Electrical continuity is the key for success so a terminal block is ideal and often used on layouts. Go for it.

As to your wire, 22 gauge is not recommended at all because a stalled loco or one under heavy load will cause that wire to get warm or even hot. Use a minimum of 18 gauge throughout for small loads and 16 gauge for mainlines. For greater distances from the power source, consider using even larger gauges.


----------



## golfermd (Apr 19, 2013)

22 AWG is fine for power drops to the rails, 14 AWG for buses (or even 16-18 depending on the length of the bus). If something is drawing that much current to the track drops there's something wrong and needs correcting.

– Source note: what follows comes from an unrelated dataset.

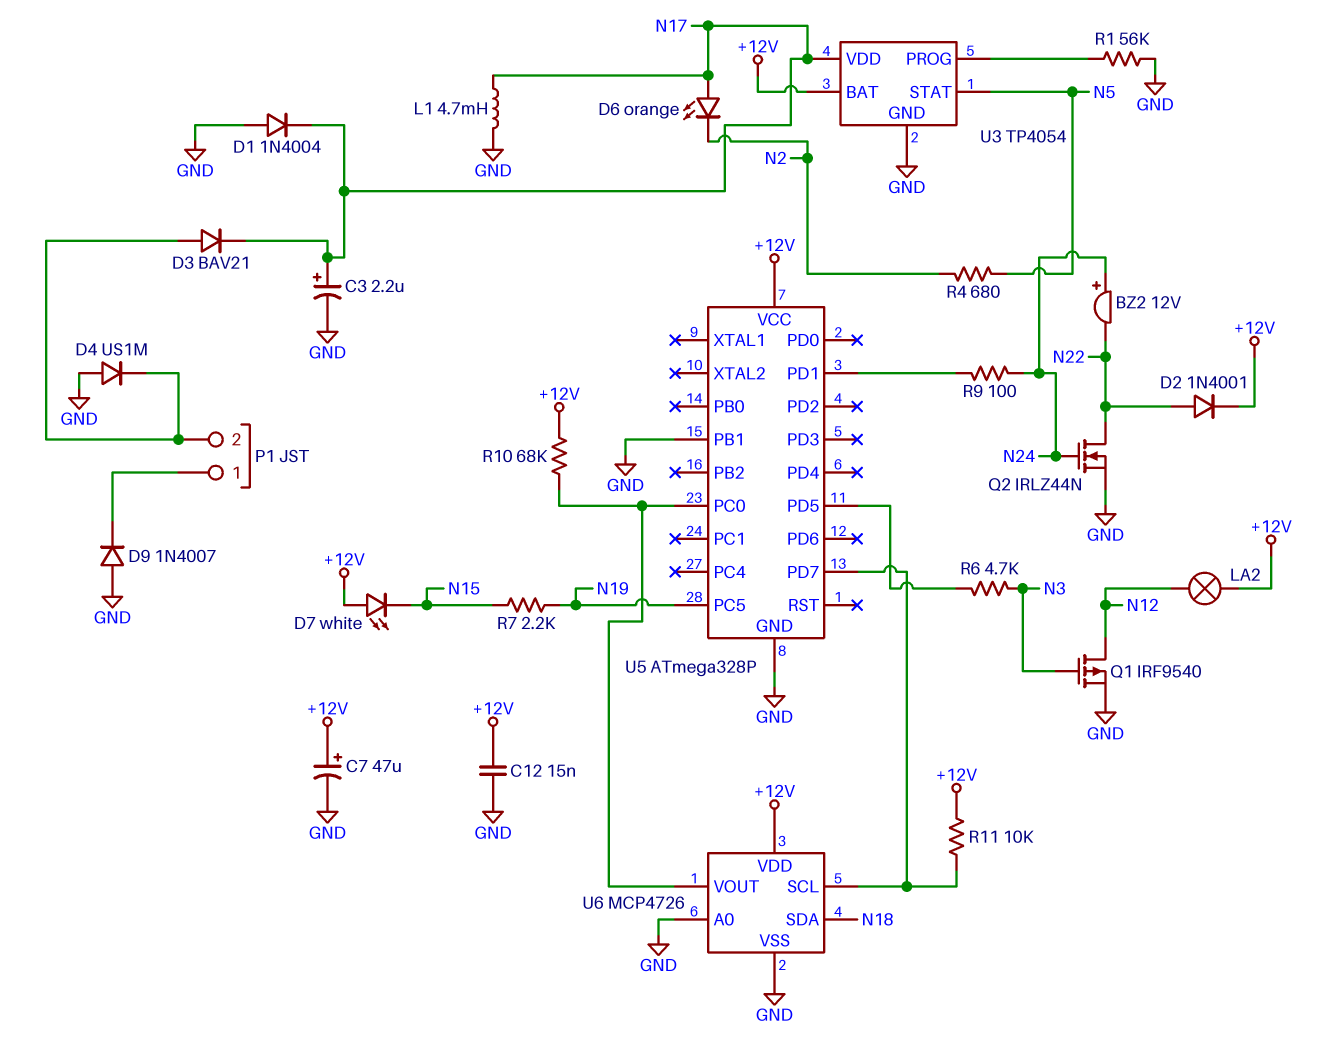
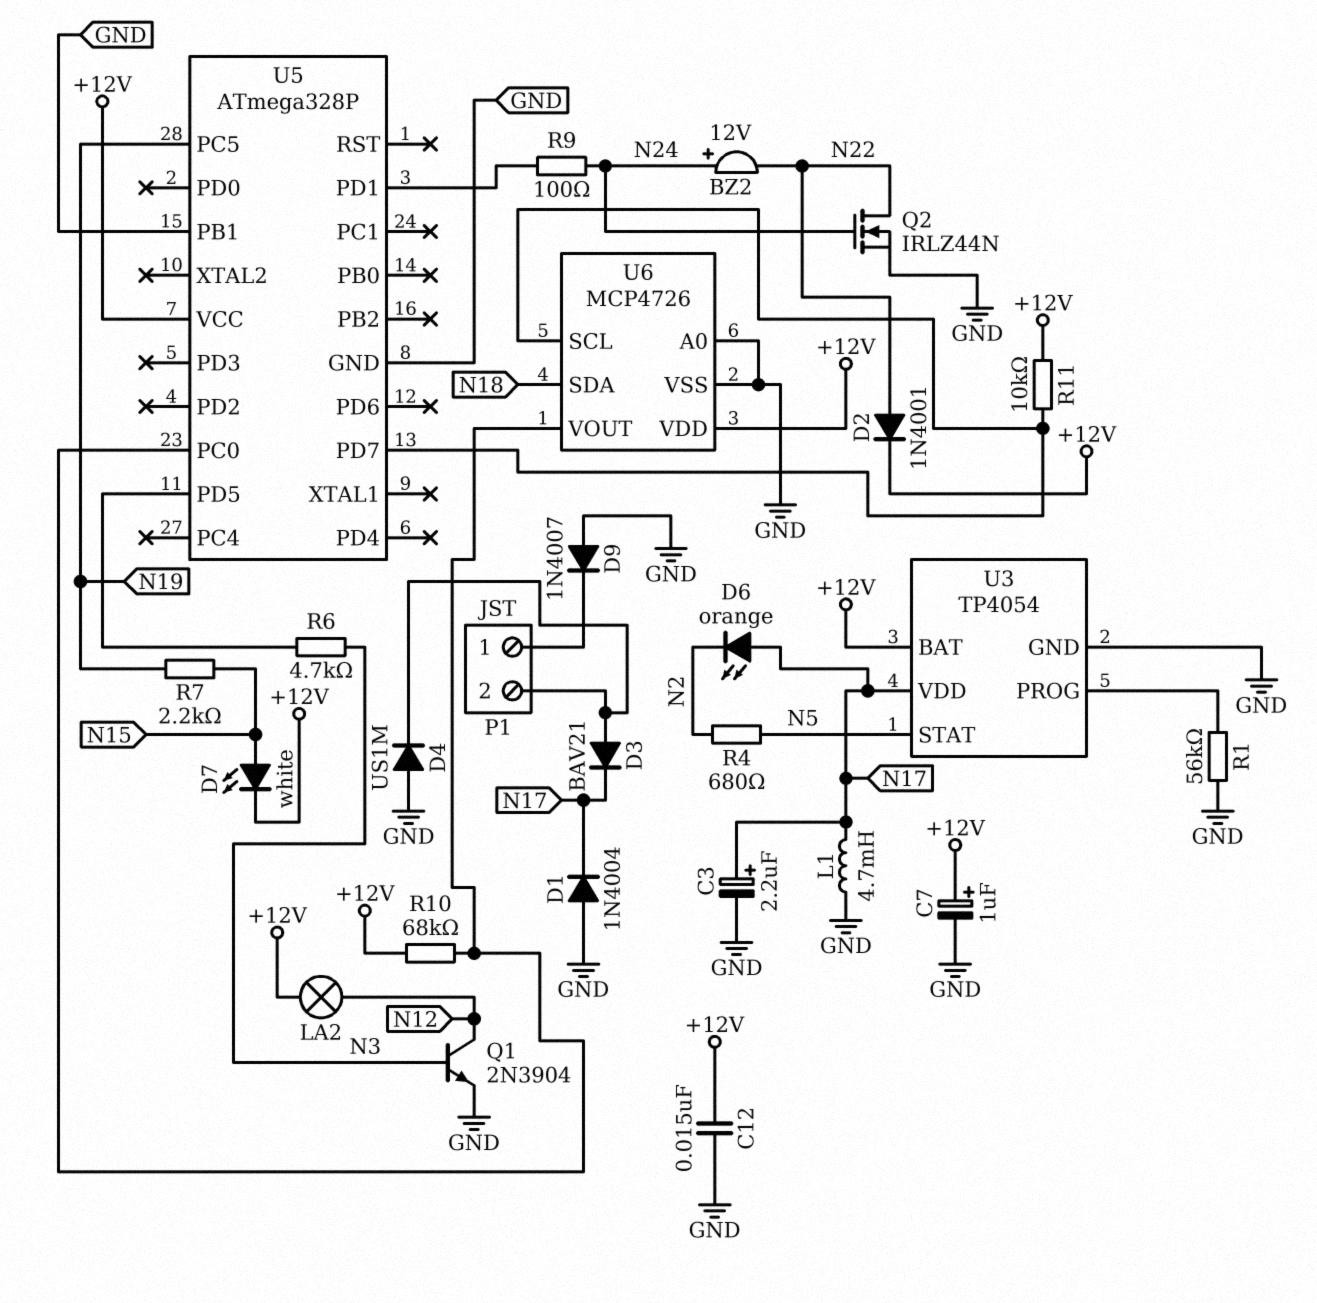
C7: 47uF (plus +12V, minus GND) -> 1uF (plus +12V, minus GND)
D7: LED white (A +12V, K N15) -> LED white (A N15, K +12V)
Q1: PMOS IRF9540 (G N3, D N12, S GND) -> NPN 2N3904 (B N3, C N12, E GND)

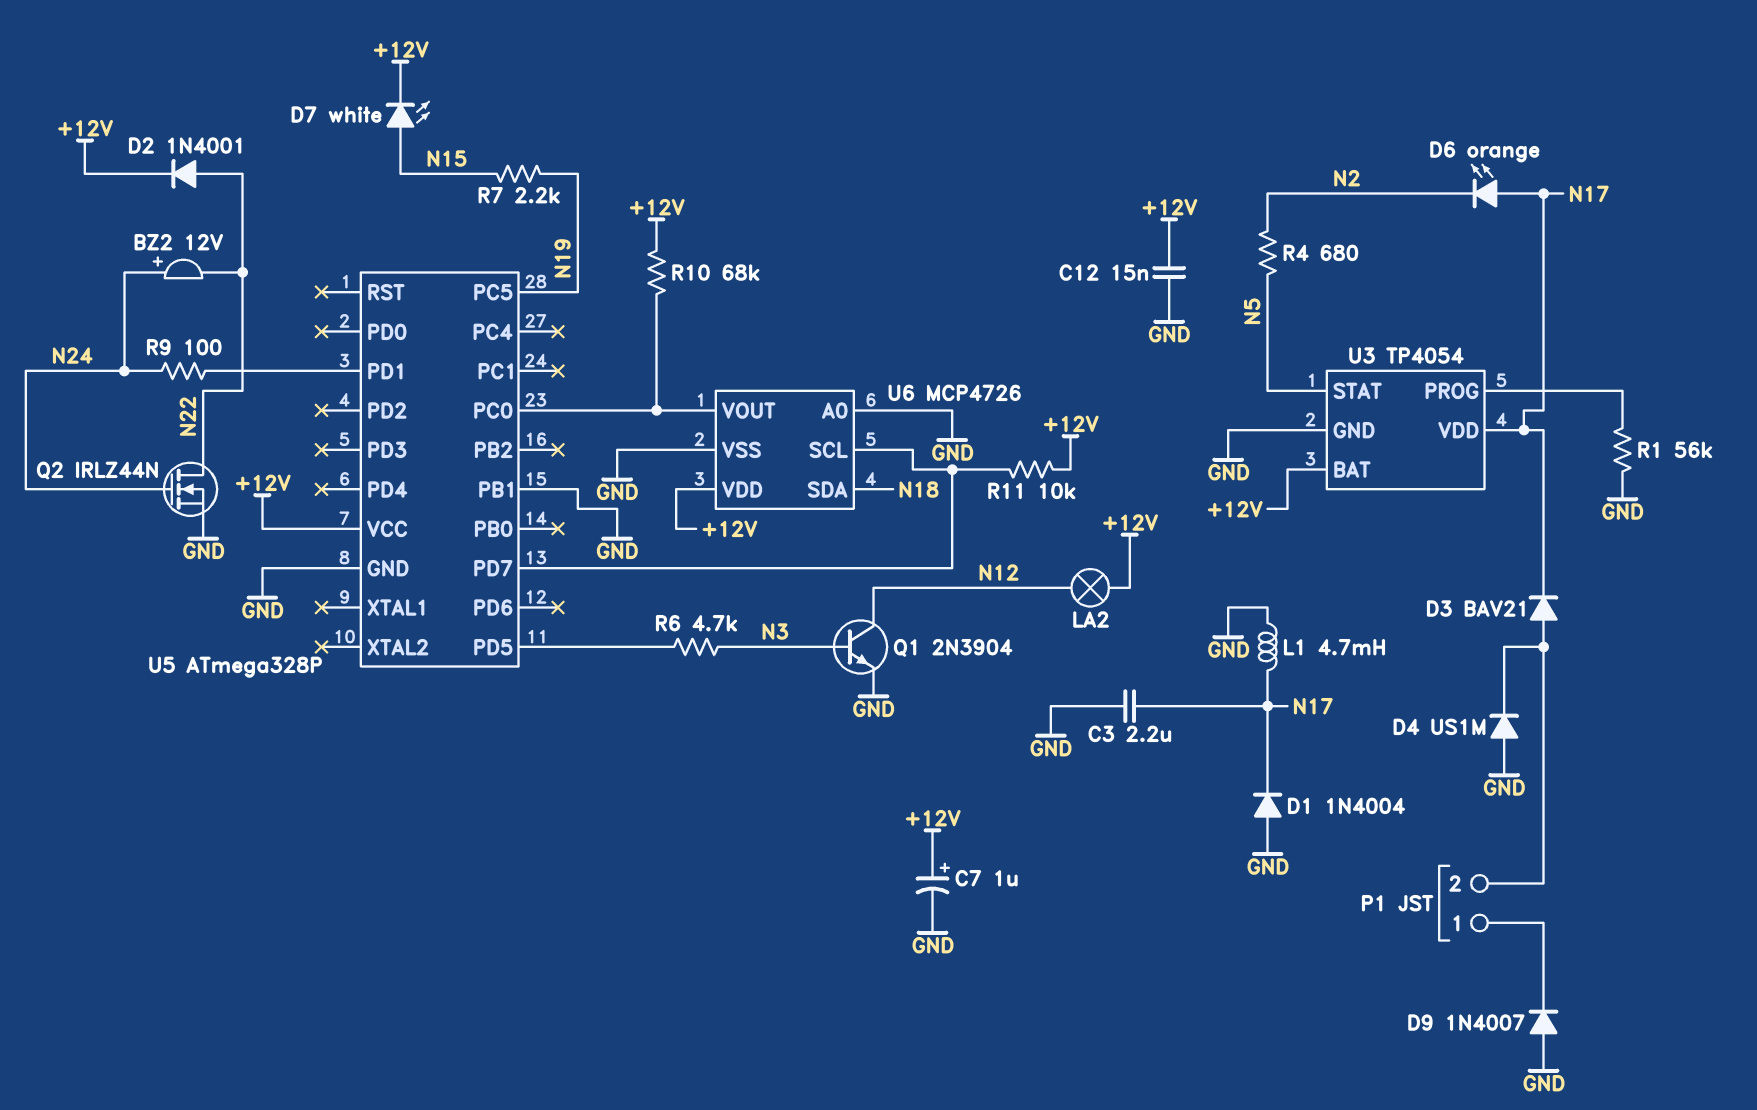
C3: 2.2uF (plus N17, minus GND) -> 2.2uF (GND, N17)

I'd recommend solid (single conductor) as the track power drops. It's easier to shape and solder. Stranded wire will work, but not as easy to hold shape and solder.

Dan


----------



## riogrande (Apr 28, 2012)

Agree'd. If you going DCC with a main bus under the layout, you can use 14 AWG solid wire. The nice thing is you can save time with wire taps (suitecase connectors) which take a drop of 18 AWG solid wire. You solder the 18 AWG solid wire to the track, run it down to the bus, insert the 18 AWG in the tap, with the tap clipped over the 14 AWG wire, you just squeeze it closed and the electrical connection is made. No stripping the insulation, no soldering.


----------